5. For example, the defendant's brief states that “[t]his [claim] is also reviewable under State v. Golding, [supra, 213 Conn. at 233, 567 A.2d 823].”
6. “The Superior Court hearing a criminal matter acquires subject matter jurisdiction from its authority as a constitutional court of unlimited jurisdiction. Conn. Const., art. 5, § 1.” (Internal quotation marks omitted.) State v. Mack, 55 Conn.App. 232, 236, 738 A.2d 733 (1999).
7. FN7. Rule 8.3(a) of the Rules of Professional Conduct provides in relevant part that “[a] lawyer having knowledge that another lawyer has committed a violation of the Rules of Professional Conduct that raises a substantial question as to that lawyer's honesty, trustworthiness or fitness as a lawyer in other respects, shall inform the appropriate disciplinary authority․”

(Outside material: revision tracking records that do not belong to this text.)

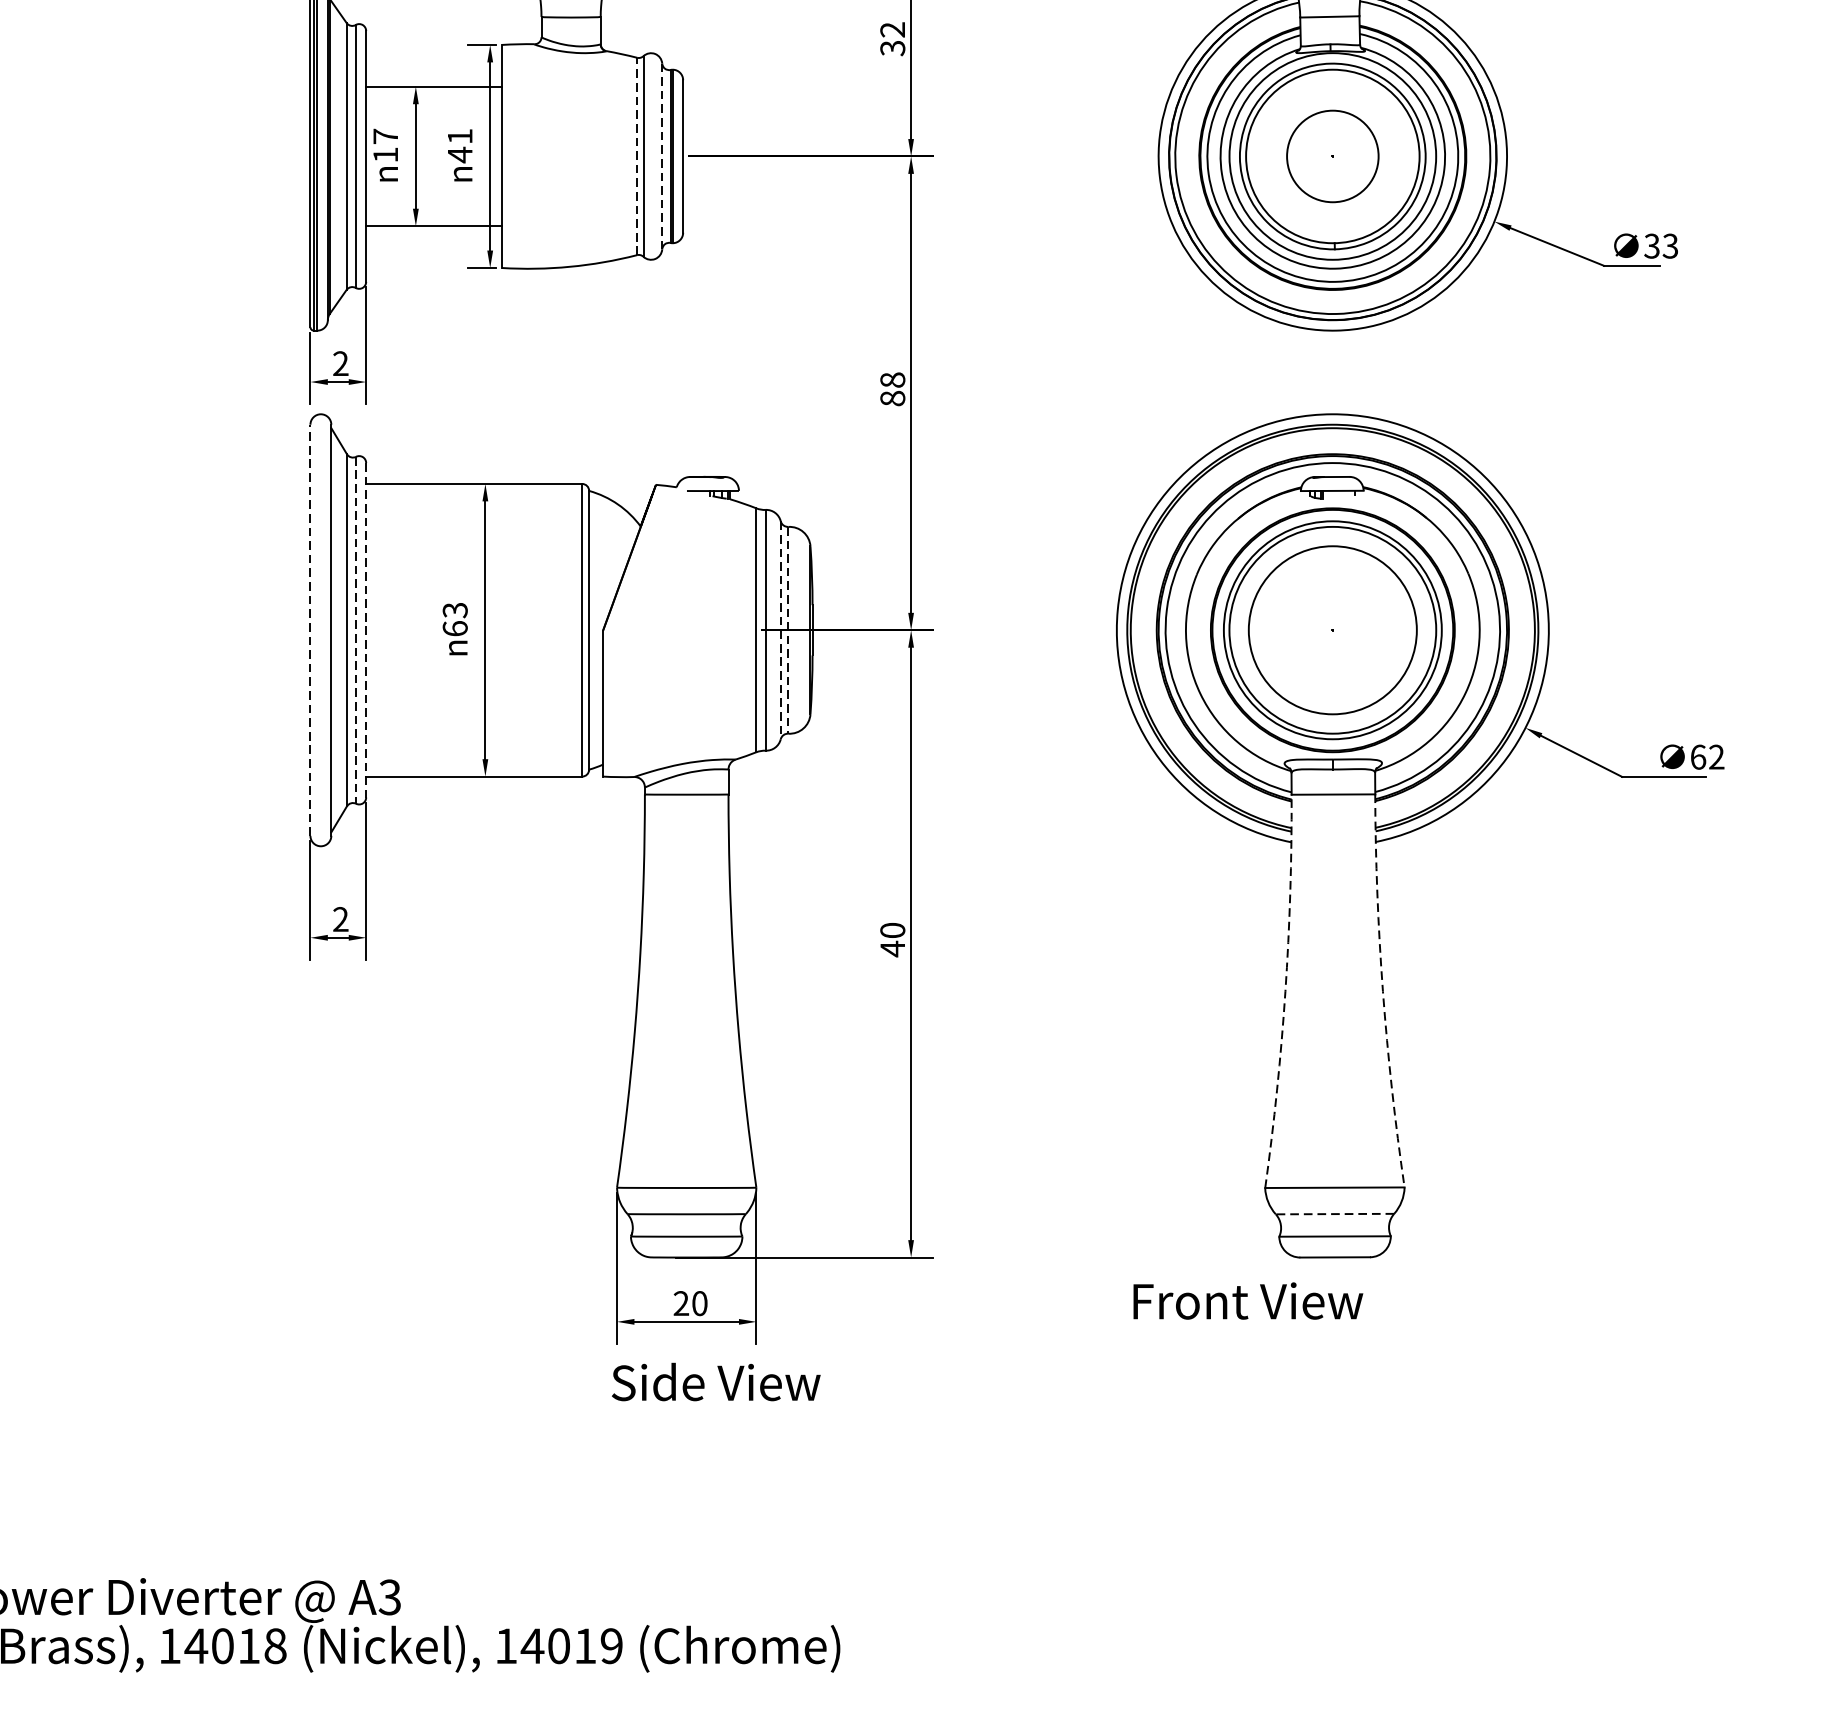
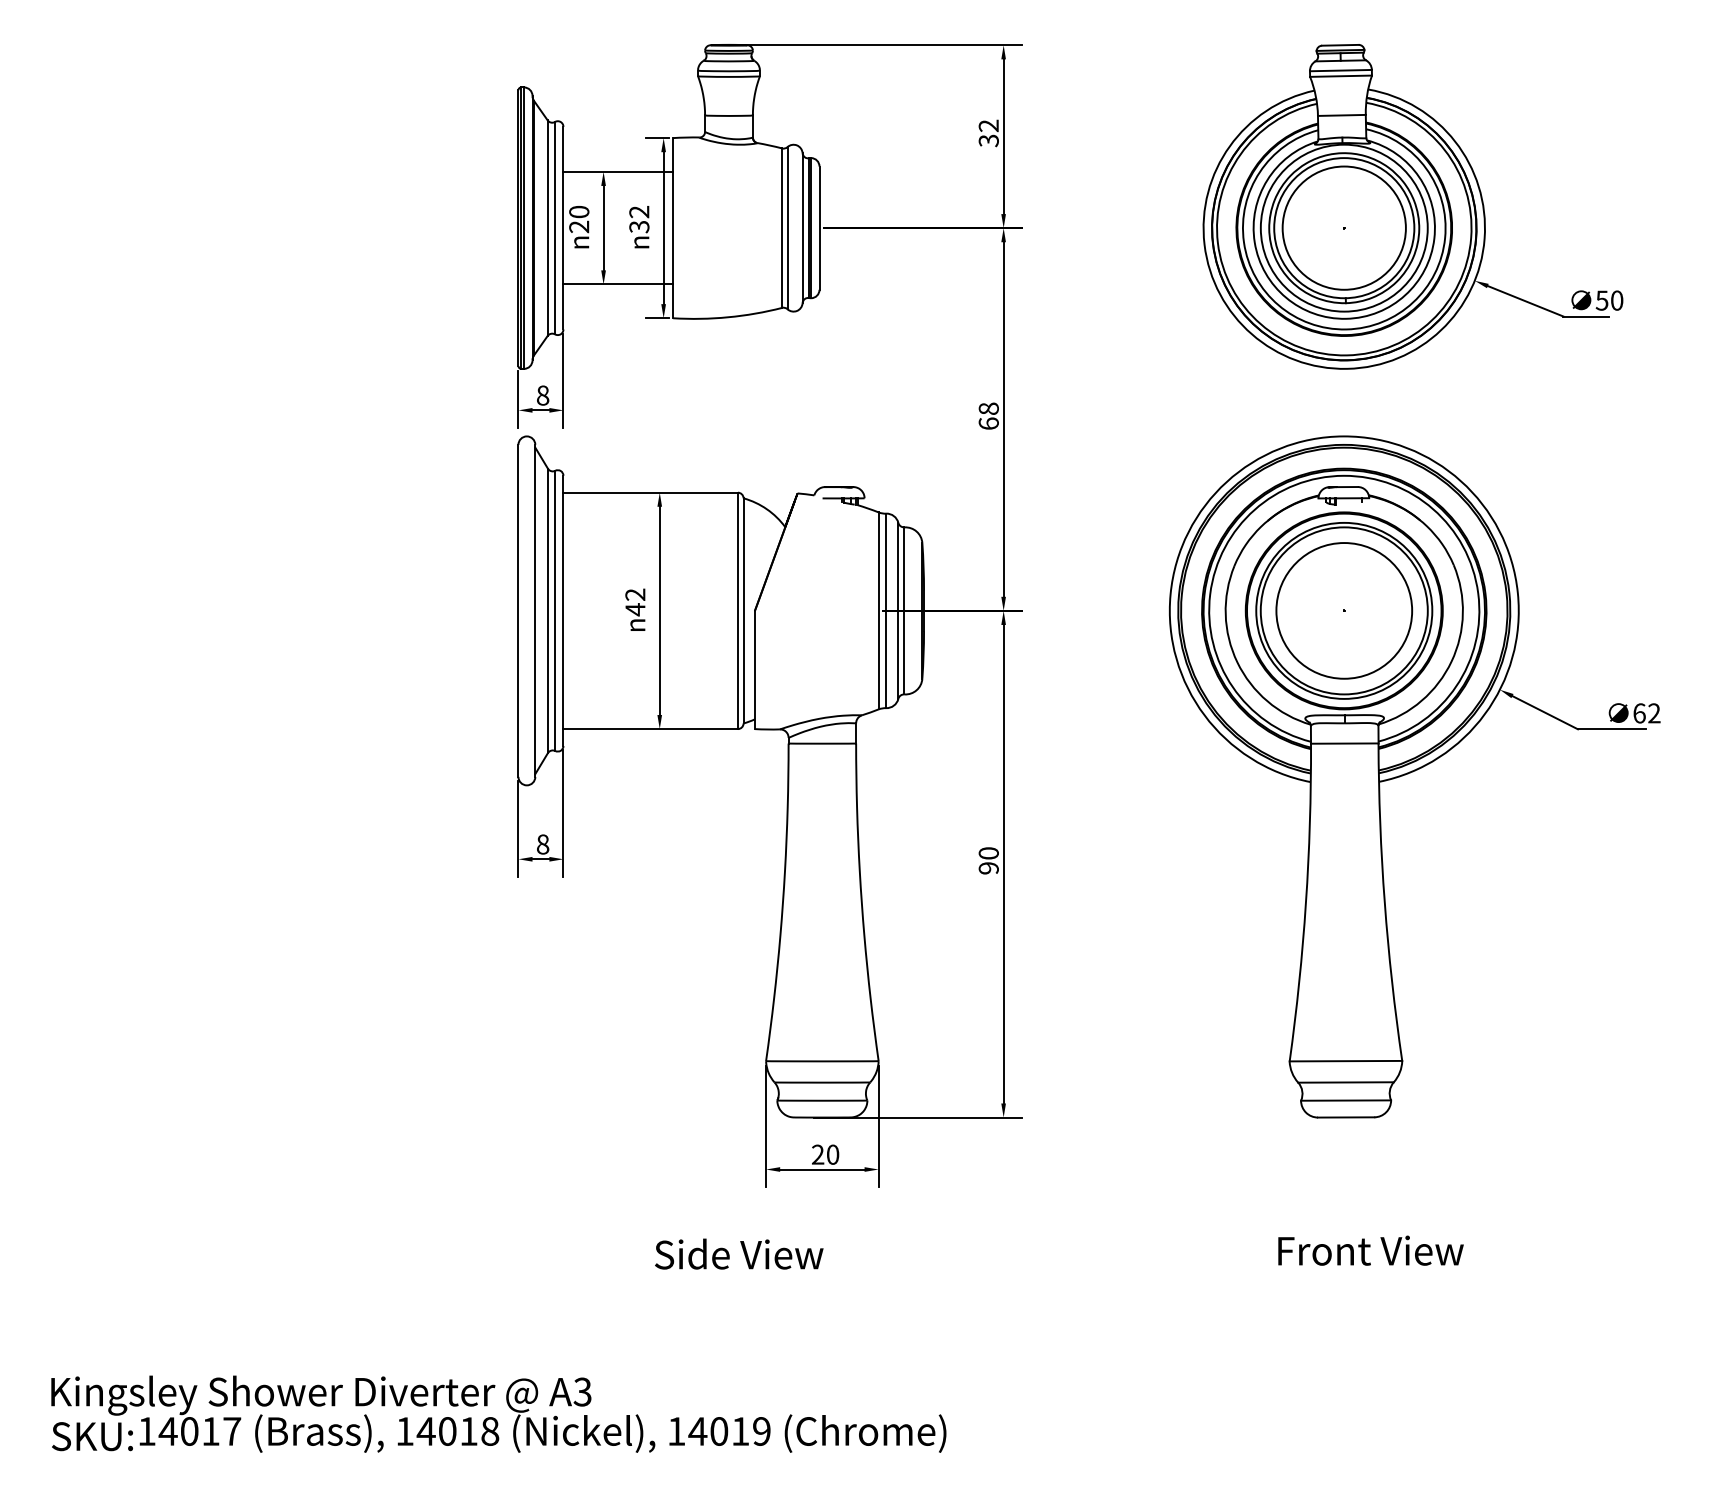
text: (386, 145) -> (579, 219), 17 -> 20
text: (460, 145) -> (639, 219), 41 -> 32
circle: (1331, 155) -> (1343, 227), size x1.67
line: (637, 156) -> (782, 228), dashed -> solid
line: (662, 156) -> (802, 228), dashed -> solid
text: (1661, 246) -> (1609, 300), 33 -> 50
text: (340, 363) -> (542, 395), 2 -> 8
text: (892, 398) -> (988, 423), 88 -> 68
text: (455, 619) -> (635, 602), 63 -> 42
line: (310, 629) -> (518, 610), dashed -> solid
line: (788, 629) -> (904, 610), dashed -> solid
line: (356, 631) -> (555, 611), dashed -> solid
line: (366, 631) -> (563, 611), dashed -> solid
line: (780, 631) -> (898, 611), dashed -> solid
text: (340, 919) -> (542, 844), 2 -> 8
text: (892, 949) -> (988, 868), 40 -> 90
arc: (1284, 991) -> (1305, 902), dashed -> solid
arc: (1382, 991) -> (1384, 902), dashed -> solid
line: (1335, 1214) -> (1346, 1082), dashed -> solid
text: (1247, 1300) -> (1370, 1250), moved
text: (716, 1381) -> (739, 1253), moved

8. In its brief, the state cites Connecticut Bar Association Committee on Professional Ethics, Informal Opinion No. 97-38 (1997), which provides in relevant part that “[i]n light of the fact that the text of Rule 8.3(a) refers to ‘another lawyer,’ Rule 8.3 does not contain any requirement that a lawyer report himself or herself. ․” (Emphasis added.)
9. FN9. Connecticut Code of Evidence § 4-8 provides: “(a) General Rule. Evidence of an offer to compromise or settle a disputed claim is inadmissible on the issues of liability and the amount of the claim.“(b) Exceptions. This rules does not require the exclusion of:“(1) Evidence that is offered for another purpose, such as proving bias or prejudice of a witness, refuting a contention of undue delay or proving an effort to obstruct a criminal investigation or prosecution, or“(2) statements of fact or admissions of liability made by a party.”
10. Our Supreme Court has stated that “[t]he policy of protecting offers of compromise in civil cases does not extend to efforts to stifle criminal prosecution by buying off the prosecuting witness or victim.” (Internal quotation marks omitted.) State v. Milum, 197 Conn. 602, 613, 500 A.2d 555 (1985). Furthermore, one commentator has noted that § 4-8 contains terms that have a civil but not criminal connotation and that it is unclear whether § 4-8 of the Connecticut Code of Evidence applies to criminal cases. See C. Tait, Connecticut Evidence (3d Ed.2001) § 4.26.1, p. 263.
11. The defendant also claimed that Zemetis was incompetent to testify as to why the money was paid. That claim is without merit, as it was Zemetis who made the claim on the bond and, therefore, knew why it had been paid.
In this opinion the other judges concurred.